Dr Moncrieff was not a witness at the trial, but he could have been. The fact is that the defence chose to instruct Dr Jeans, but it is not suggested that Dr Moncrieff could not have been identified with reasonable diligence or would not have been available had the defence wished to instruct someone other than Dr Jeans. What the appellant is really seeking to do in this case is to deploy a second expert to reinforce the evidence given by the expert instructed at trial. That is not a legitimate use of the appeal process. The point is highlighted by Mr Glen’s suggestion that Dr Jeans may not have made as good an impression on the jury as Professor Pye since he is less self-confident and more academic in his approach. Even if that were true (and, as explained below, we have no reason to believe that the jury in fact preferred the evidence of Professor Pye to that of Dr Jeans), it would plainly not be a proper basis for inviting the court to receive the evidence of a different expert on an appeal.

91.

We note that in certain respects Mr Moncrieff goes further than Dr Jeans went in his evidence at trial, notably by his review of the methodology used to assess the charcoal content of the samples.
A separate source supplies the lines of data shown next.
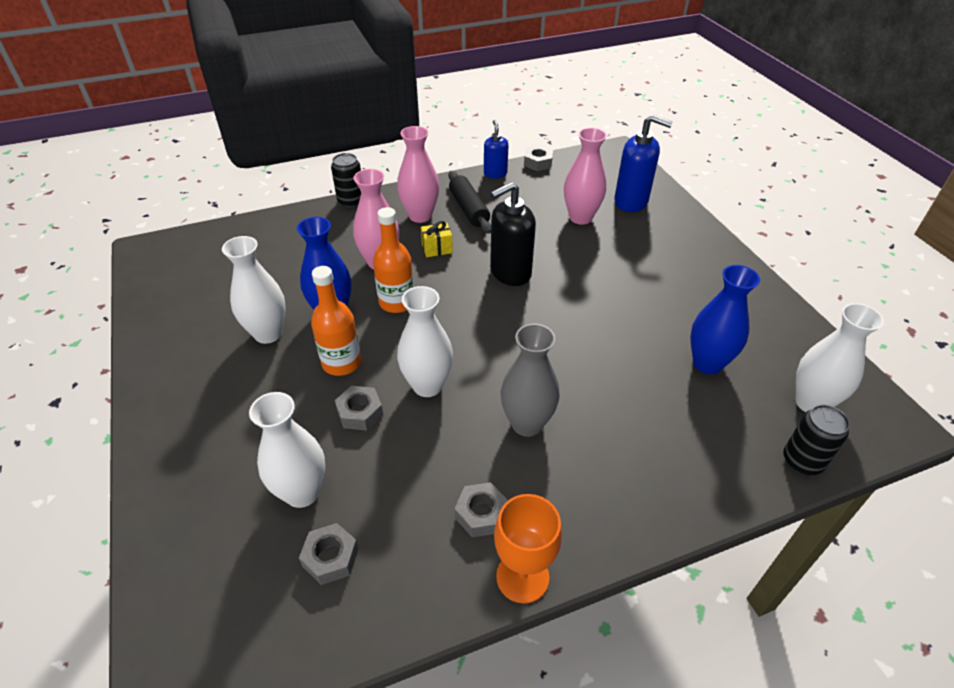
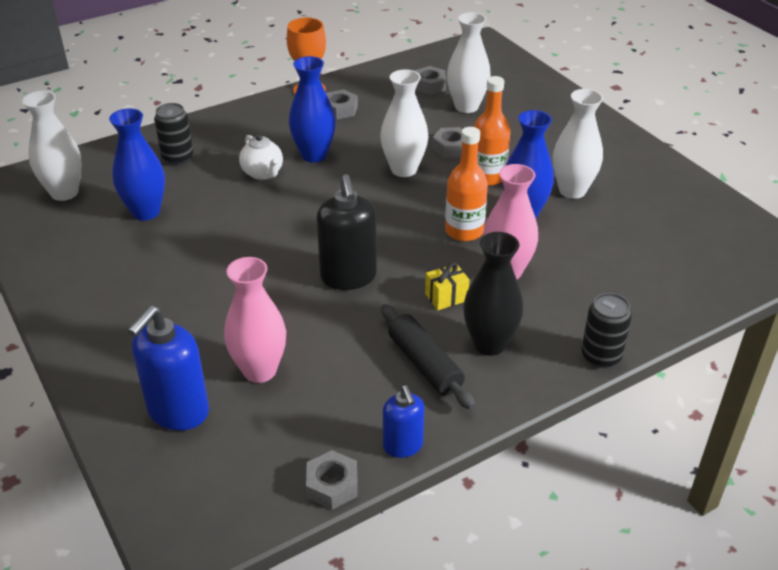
camera: 170 degrees right, 5 degrees down
(420, 216) = (489, 344): pink vase -> black vase
(510, 273) = (348, 277): black soap dispenser -> black soap dispenser turned 120 degrees clockwise
(527, 424) = (314, 155): grey vase -> blue vase
(588, 402) = (263, 173): none -> white teapot
(631, 202) = (178, 411): blue soap dispenser -> blue soap dispenser turned 75 degrees counterclockwise
(802, 461) = (97, 156): black can -> black can (178, 157)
Again, however, the matters raised could all have been covered at trial. This is not a case in which recent scientific developments or insights throw new light on the issues at trial. It is in large measure an attempt to fight the same battle as at trial, but with reinforcements.

92.

We turn to consider whether the further evidence might afford a ground for allowing the appeal.

93.

We have referred already to the relative lack of significance attributed to the mud issue both by the defence and in the judge’s memorandum and summing up to the jury. It did not form an essential part of the prosecution case and, in the context of the evidence as a whole, it was in our judgment very much a subsidiary issue. Because of the weight of the other evidence against the appellant it is impossible to tell from the jury’s verdict whether they accepted Professor Pye’s evidence or not. Equally, however, the weight of the other evidence was such that the mud issue cannot in our judgment have been a decisive factor in the jury’s deliberations. Thus, even if the jury did accept Professor Pye’s evidence and even if they would not have accepted Professor Pye’s evidence had they had the further evidence (in particular of Dr Moncrieff) before them, there is no real possibility that their verdict would have been different. To put it another way, the further evidence does not cause us to doubt the safety of the conviction.

94.

Accordingly, we do not consider that the further evidence would afford a ground for allowing the appeal.

95.

Having regard to the considerations to which we have referred under section 23(2)(b) and (d) of the 1968 Act, it could not in our view be said to be necessary or expedient in the interests of justice to receive the further evidence upon which the appellant relies.

96.

It follows that the basis of the application to add the further ground of appeal falls away and leave must be refused.

Disposal

97.

We have rejected the appellant’s case on the one ground of appeal on which he has leave and we have refused him leave on the further ground that he seeks to advance. His appeal against conviction is therefore dismissed.